JAKARTA – Aliansi Badan Eksekutif Mahasiswa (BEM) Seluruh Indonesia ikut menyuarakan kekhawatiran mereka terkait banyaknya pasal karet yang ada di Undang-Undang Informasi dan Transaksi Elektronik (UU ITE). Mereka pun ikut mendesak pemerintah agar segera merevisi undang-undang tersebut.
“Mendesak pemerintah bersama DPR untuk melakukan revisi UU ITE terhadap pasal karet agar tidak terjadi multitafsir sehingga sejalan lurus dengan asas demokrasi di Indonesia,” ujar Koordinator Pusat BEM SI Remy Hastian, dalam keterangan tertulis, Ahad, 21 Februari 2021.

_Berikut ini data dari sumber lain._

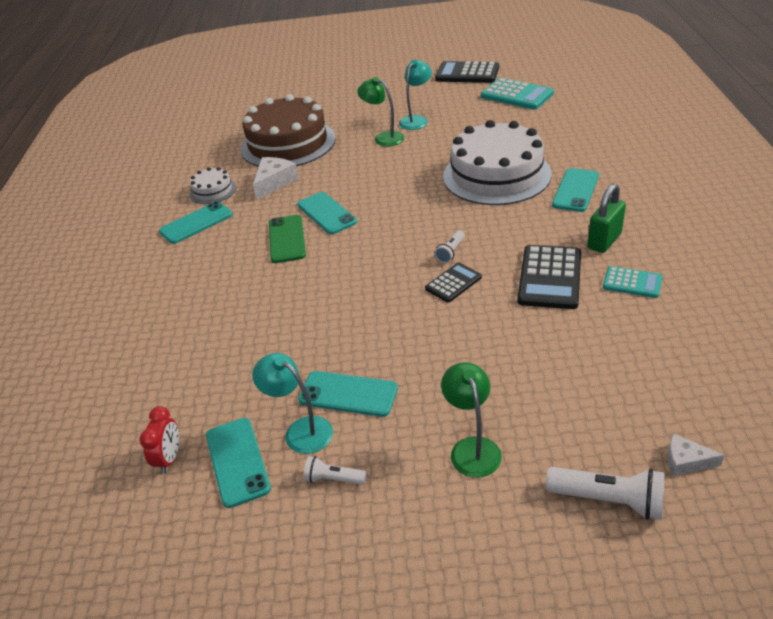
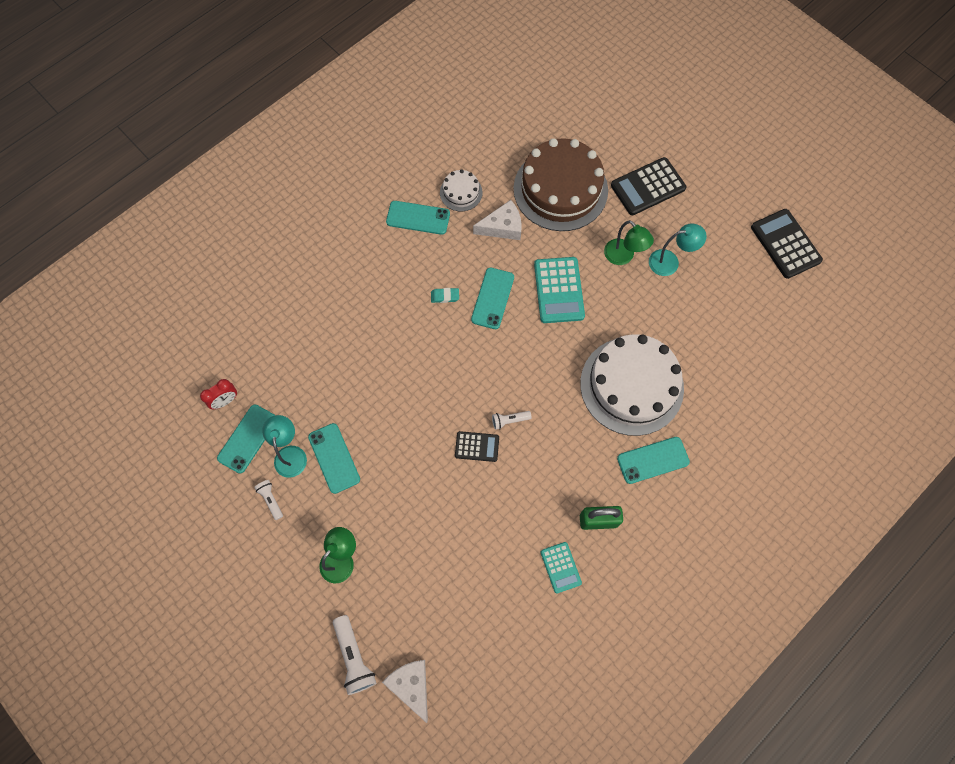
camera: 45 degrees right, 30 degrees up
(287, 239) = (445, 296): green phone -> turquoise eraser
(383, 138) = (623, 257): green lamp -> green lamp turned 150 degrees clockwise
(516, 95) = (776, 315): turquoise calculator -> turquoise calculator (559, 290)
(550, 278) = (527, 507): black calculator -> black calculator (648, 187)
(686, 461) = (411, 685): white cheese -> white cheese, size x1.68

Remy mengatakan selama ini, pasal karet di undang-undang tersebut banyak menjerat aktivis dan kelompok mitra kritis atau juga pihak yang berseberangan dengan pemerintah. Padahal, ia menilai seharusnya undang-undang tersebut memiliki tujuan untuk mencerdaskan kehidupan bangsa, mengembangkan perdagangan dan perekonomian nasional.
UU ITE, kata dia, juga seharusnya memberi efektivitas dan efisiensi pelayanan publik, memajukan pemikiran dan kemampuan, serta memberikan rasa aman, keadilan, dan kepastian hukum.
“Kami mengecam tindakan pemerintah yang menjadikan UU ITE sebagai alat pembungkaman terhadap kritik,” kata Remy.
Selain itu, BEM SI juga menuntut Polri agar lebih selektif dalam menanggapi laporan atau aduan pelanggaran UU ITE dan bertindak tegas dalam penegakkan supremasi hukum di Indonesia.
“Kami juga mendesak Instansi Polri agar segera membebaskan para aktivis dan mahasiswa yang menjadi tahanan pada aksi demonstrasi penolakan Omnibus Law UU Cipta Kerja,” kata Remy.
Kritik terhadap UU ITE ini kembali mencuat setelah Presiden Joko Widodo mengatakan bahwa undang-undang tersebut banyak disalahgunakan. Jokowi pun membuka peluang adanya revisi UU tersebut jika diperlukan.